Holistic Stewardship
Instructors: Rick Clayton and Lynn Benson
The first day, participants will be immersed in the Christian vision of holistic stewardship by examining how to create and develop a church culture rooted in biblical stewardship. The second day, participants will focus on finances, tithing, building budgets to reflect ministry priorities, financial campaigns, generosity, and legacy building.
Relational Discipleship and Small Group Ministries
Instructor: Marty Cauley
The Methodist movement has historically been grounded in covenant discipleship. Covenant communities provide three essential elements that help disciples grow. These groups hold us up to live God’s best for our lives, hold us accountable to be who God calls us to be, and hold us together when our world falls apart. During these sessions we will explore the historical foundations of Wesley’s model for discipleship, learn the elements of creating a culture of covenant disciple making, and be able to identify skills and strategies to recruit lay leaders and empower them to become effective disciple makers within your local community.
Missional Ministry
Instructor: Denise Honeycutt
During Missional Ministry, participants explore how the church can be a different kind of witness in the world, following the model of Jesus and Jesus’s teachings. Keeping in clear view the data and statistics about church growth and in the midst of change, how can church leaders be involved in their community in new and creative ways that are life-giving for both the community and congregations? Fellows will explore how to communicate this shift in perspective in order to lead congregations into a paradigm shift that proclaims a hope-filled future for the church and the world.
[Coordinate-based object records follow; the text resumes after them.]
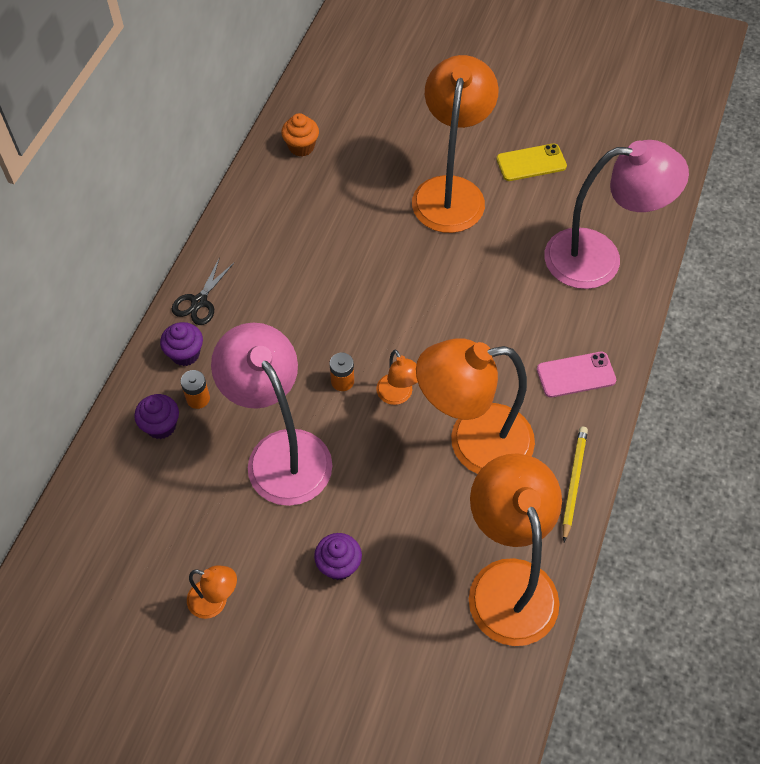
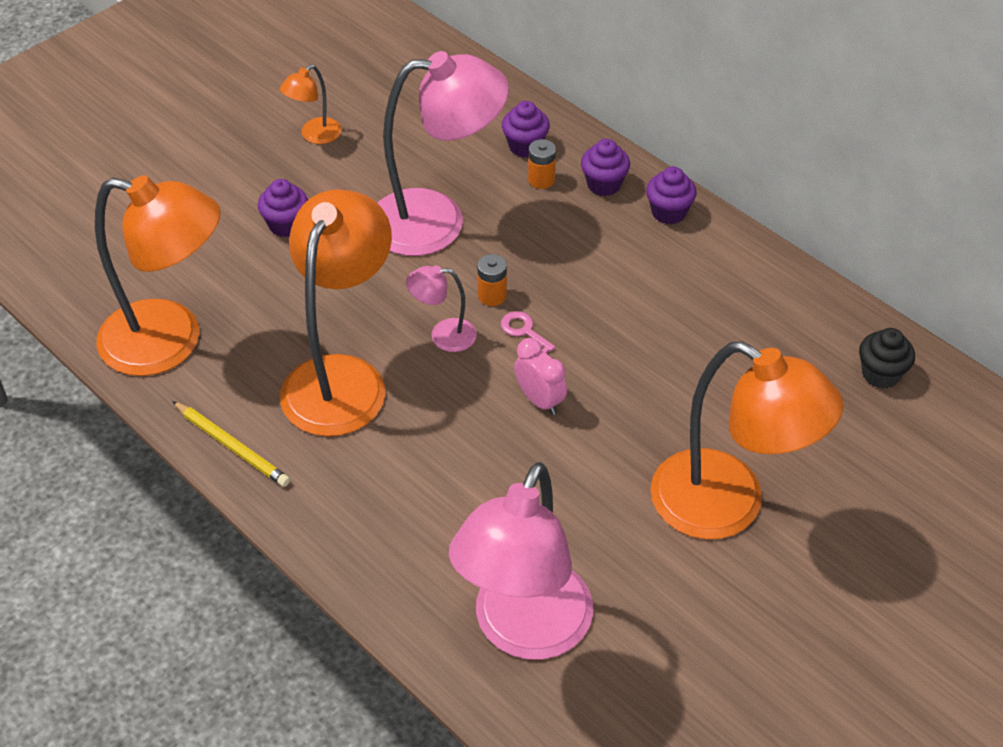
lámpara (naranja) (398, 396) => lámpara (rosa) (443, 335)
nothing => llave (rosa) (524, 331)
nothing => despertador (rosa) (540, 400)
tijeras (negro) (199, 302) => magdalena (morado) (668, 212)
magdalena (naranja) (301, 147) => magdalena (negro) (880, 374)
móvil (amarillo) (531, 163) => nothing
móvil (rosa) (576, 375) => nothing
Shaping Servant Leaders and Building Ministry Teams
Instructors: Carl Frazier and Martha McLean
Scripture teaches that ministry belongs to the whole people of God and is the work of the baptized, not simply the ordained and the commissioned. In this session, participants will learn the biblical principles undergirding “the priesthood of all believers,” be equipped with models of discernment and call for lay leadership engagement, examine potential methodologies for training and equipping lay leaders, and discuss potential challenges to implementing the vision in the context of a local church.
Leading Change
Instructor: Ronda Moore
Participants will gain an understanding of the difference between growth and fixed mindset and apply this understanding to how they manage change. By the end of the first day, participants will have a completed change management plan, including a stakeholder analysis, risk and barrier analysis, and a change impact analysis. Day two will be spent practicing a number of growth mindset techniques related to change. Participants will write growth goals and will even begin to envision future changes by exploring the power of “what if” questions (a great change and innovation technique!).
How to Measure What Matters
Instructor: Gray Southern
Participants will review case studies of various church sizes and modes of operation including traditional systems as well as the biblical, organic paradigm of diversity, shared power, ownership, accountability, and support. Topics include discussions about who makes decisions, the distribution of power and control, core values, setting priorities, and the ministry vision of a congregation.